Grüne fordern Ende des NATO-Einsatzes in Afghanistan
Osnabrück (dapd). Nach der Tötung Osama bin Ladens fordern nun auch die Grünen im Bundestag das Ende des NATO-Einsatzes in Afghanistan. In einem Gespräch mit der "Neuen Osnabrücker Zeitung" (Dienstagausgabe) sagte Grünen-Außenexperte Hans-Christian Ströbele: "Der Tod von Osama bin Laden sollte der Schlusspunkt für den NATO-Einsatz in Afghanistan sein." Bislang hatte nur die Linksfraktion ein Ende des NATO-Einsatzes am Hindukusch gefordert.
Das Ziel der militärischen Intervention, die Verantwortlichen des 11. Septembers 2001 zur Strecke zu bringen, sei nach der Tötung des Al-Kaida-Chefs erreicht. "Die zentrale völkerrechtliche Rechtfertigung für den Einsatz in Afghanistan ist damit entfallen", erklärte Ströbele.

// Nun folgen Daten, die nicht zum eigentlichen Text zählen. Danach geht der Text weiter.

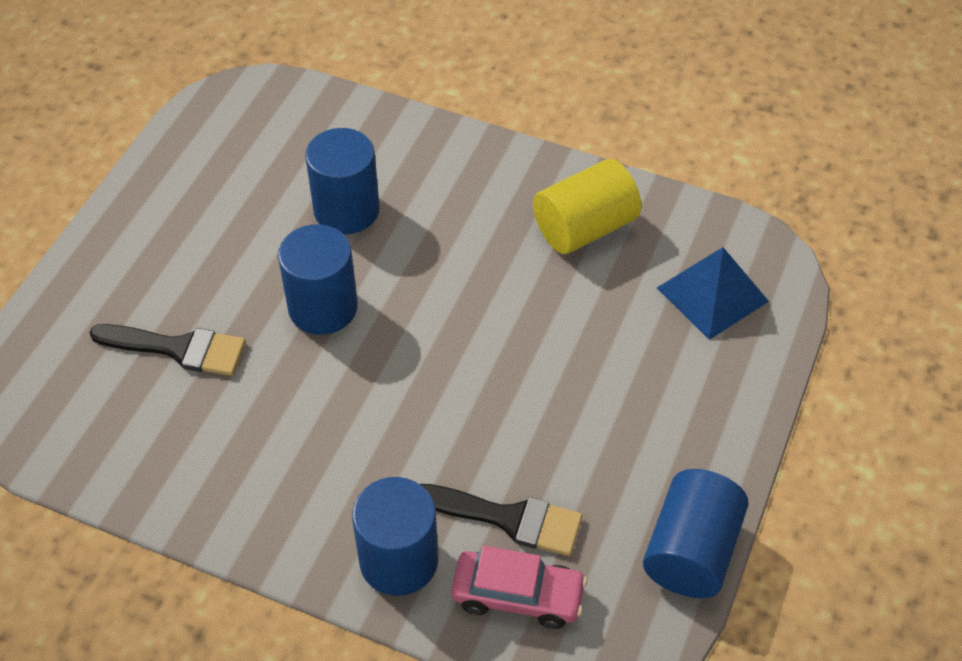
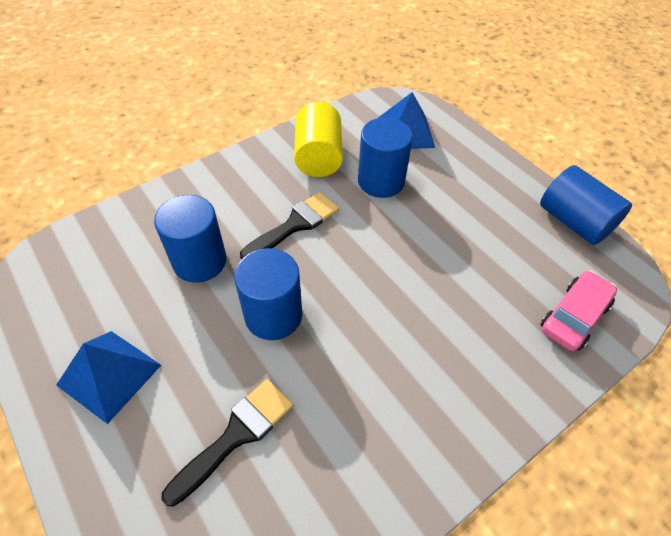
camera: 60 degrees left, 0 degrees up
(179, 223) = (109, 374): none -> blue pyramid
(399, 560) = (519, 371): blue cylinder -> blue cylinder (381, 181)
(509, 519) = (513, 294): black brush -> black brush (295, 225)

Der Grünen-Politiker forderte, "rasch Verhandlungen mit den Taliban über einen Waffenstillstand aufzunehmen". Die ausländischen Truppen müssten sich ab sofort auf Selbstverteidigung und Nothilfe für die Bevölkerung beschränken, um den Weg für Friedensgespräche mit den Taliban zu ebnen. "Es muss Schluss damit sein, diejenigen gezielt zu jagen, mit denen man über einen Friedensschluss verhandeln will."
Ströbele forderte die Bundesregierung auf, "noch im Laufe dieses Jahres einen ersten Teil der deutschen Soldaten aus Afghanistan abzuziehen". Deutschland könne hier als drittgrößter Truppensteller in der NATO mit gutem Beispiel vorangehen.